Improved Static LP Configuration Support
Advanced users can now define static link prediction modes via ModelPlan, enabling better control over leakage and modeling strategies.
S3 to BigQuery Export Optimization
Batch prediction results are now streamed from S3 to BigQuery to improve performance and prevent memory-related job failures.
Databricks Connector Guardrails
The system now prevents creation of Databricks connectors if backend support isn’t enabled, ensuring early validation and fewer runtime surprises.
Connector Credential Retention on Update
Updating a Databricks connector now preserves existing credentials, fixing a bug that previously caused silent prediction failures.

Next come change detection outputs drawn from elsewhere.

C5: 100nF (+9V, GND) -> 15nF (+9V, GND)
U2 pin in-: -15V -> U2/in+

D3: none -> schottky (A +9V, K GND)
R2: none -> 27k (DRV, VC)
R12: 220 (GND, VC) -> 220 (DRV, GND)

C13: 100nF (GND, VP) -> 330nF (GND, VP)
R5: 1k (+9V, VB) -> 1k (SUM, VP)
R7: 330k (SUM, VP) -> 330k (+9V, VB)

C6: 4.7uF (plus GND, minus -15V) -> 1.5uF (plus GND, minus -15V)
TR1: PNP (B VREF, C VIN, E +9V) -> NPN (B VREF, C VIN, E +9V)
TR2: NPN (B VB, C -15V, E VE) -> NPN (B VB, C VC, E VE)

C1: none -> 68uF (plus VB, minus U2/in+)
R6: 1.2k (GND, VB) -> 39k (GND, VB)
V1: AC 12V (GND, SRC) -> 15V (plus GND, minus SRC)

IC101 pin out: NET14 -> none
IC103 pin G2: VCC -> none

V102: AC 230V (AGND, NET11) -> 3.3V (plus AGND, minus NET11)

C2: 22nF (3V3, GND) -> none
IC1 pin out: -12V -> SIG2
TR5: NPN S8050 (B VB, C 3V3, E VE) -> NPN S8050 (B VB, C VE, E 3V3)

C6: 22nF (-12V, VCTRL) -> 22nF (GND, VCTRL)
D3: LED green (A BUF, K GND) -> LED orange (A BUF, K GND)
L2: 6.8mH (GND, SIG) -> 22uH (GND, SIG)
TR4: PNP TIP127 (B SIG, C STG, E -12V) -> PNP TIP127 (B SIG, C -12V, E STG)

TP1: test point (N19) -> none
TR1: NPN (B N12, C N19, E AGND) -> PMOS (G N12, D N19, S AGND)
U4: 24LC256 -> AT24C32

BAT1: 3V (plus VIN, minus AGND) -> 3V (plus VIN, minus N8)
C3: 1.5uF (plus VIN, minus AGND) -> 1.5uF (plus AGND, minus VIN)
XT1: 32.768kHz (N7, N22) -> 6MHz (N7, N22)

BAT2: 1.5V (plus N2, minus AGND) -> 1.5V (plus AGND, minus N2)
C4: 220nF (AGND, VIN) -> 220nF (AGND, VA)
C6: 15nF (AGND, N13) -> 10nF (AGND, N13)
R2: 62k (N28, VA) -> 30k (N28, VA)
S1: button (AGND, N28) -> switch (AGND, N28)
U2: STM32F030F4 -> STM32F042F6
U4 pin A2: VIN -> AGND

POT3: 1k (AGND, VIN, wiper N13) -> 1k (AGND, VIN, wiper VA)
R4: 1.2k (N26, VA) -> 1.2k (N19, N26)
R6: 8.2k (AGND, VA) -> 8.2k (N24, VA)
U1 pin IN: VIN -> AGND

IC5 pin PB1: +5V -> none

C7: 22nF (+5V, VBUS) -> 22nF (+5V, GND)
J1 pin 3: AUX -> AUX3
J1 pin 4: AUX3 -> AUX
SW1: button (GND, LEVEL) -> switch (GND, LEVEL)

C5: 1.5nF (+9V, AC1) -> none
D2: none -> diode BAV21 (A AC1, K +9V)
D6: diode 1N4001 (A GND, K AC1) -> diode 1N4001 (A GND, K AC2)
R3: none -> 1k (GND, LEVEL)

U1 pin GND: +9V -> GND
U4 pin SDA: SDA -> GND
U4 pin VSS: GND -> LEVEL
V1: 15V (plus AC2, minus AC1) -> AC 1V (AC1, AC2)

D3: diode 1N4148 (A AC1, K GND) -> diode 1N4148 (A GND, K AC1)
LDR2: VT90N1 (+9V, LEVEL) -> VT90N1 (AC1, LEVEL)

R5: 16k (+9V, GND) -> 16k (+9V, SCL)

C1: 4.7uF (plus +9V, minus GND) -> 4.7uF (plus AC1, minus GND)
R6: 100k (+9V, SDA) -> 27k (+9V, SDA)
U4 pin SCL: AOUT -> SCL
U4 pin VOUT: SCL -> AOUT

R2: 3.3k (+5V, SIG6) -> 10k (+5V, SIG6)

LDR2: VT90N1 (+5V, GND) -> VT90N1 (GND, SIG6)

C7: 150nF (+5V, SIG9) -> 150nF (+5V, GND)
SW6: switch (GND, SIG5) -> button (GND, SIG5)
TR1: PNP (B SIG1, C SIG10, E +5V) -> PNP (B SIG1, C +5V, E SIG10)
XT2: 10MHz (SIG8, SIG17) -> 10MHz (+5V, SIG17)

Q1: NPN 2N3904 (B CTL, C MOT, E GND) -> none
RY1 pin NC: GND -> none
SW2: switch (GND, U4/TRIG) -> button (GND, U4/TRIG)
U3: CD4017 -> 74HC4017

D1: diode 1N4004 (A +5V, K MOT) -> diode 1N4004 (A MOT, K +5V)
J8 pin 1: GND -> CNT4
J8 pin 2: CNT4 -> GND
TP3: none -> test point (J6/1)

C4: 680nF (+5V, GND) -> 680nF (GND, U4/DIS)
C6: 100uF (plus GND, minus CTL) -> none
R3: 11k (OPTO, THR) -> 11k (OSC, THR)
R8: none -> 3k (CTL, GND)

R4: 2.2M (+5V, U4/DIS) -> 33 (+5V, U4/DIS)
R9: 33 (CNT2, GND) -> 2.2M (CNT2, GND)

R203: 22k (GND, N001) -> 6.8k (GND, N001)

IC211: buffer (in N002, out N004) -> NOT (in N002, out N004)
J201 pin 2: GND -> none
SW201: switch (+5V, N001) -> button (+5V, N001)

Table Name Clean-Up and Collision Prevention
Table names with repeated underscores are automatically normalized, and manual entry with multiple underscores is now blocked.
Graph Link Suggestions After Table Edit
Editing a table node within a graph now immediately triggers updated graph link suggestions, reducing friction in graph setup workflows.
Clear Feedback for Table Graph Errors
Improved graph editing behaviors now include cleaner warnings, better name overflow handling, and consistent layout.
Trainer Stability for Large Embedding Tables
Trainer now exits gracefully when encountering large right-hand-side (RHS) tables that would previously cause CUDA out-of-memory crashes.
PQ Validation Robustness with Multi-word Keywords
Autocomplete logic in the predictive query editor has been upgraded to correctly suggest multi-word keywords like FOR EACH, avoiding syntax corruption.
Support for Multi-Class Targets with Empty Strings
Empty-string rows are now excluded from multi-class classification tasks, resolving CUDA indexing errors and ensuring class label consistency.
Improved Error Messaging for Static Node Prediction
Predictive query errors now provide helpful suggestions (e.g., use LAST() or aggregate values) when multiple matches are detected per entity.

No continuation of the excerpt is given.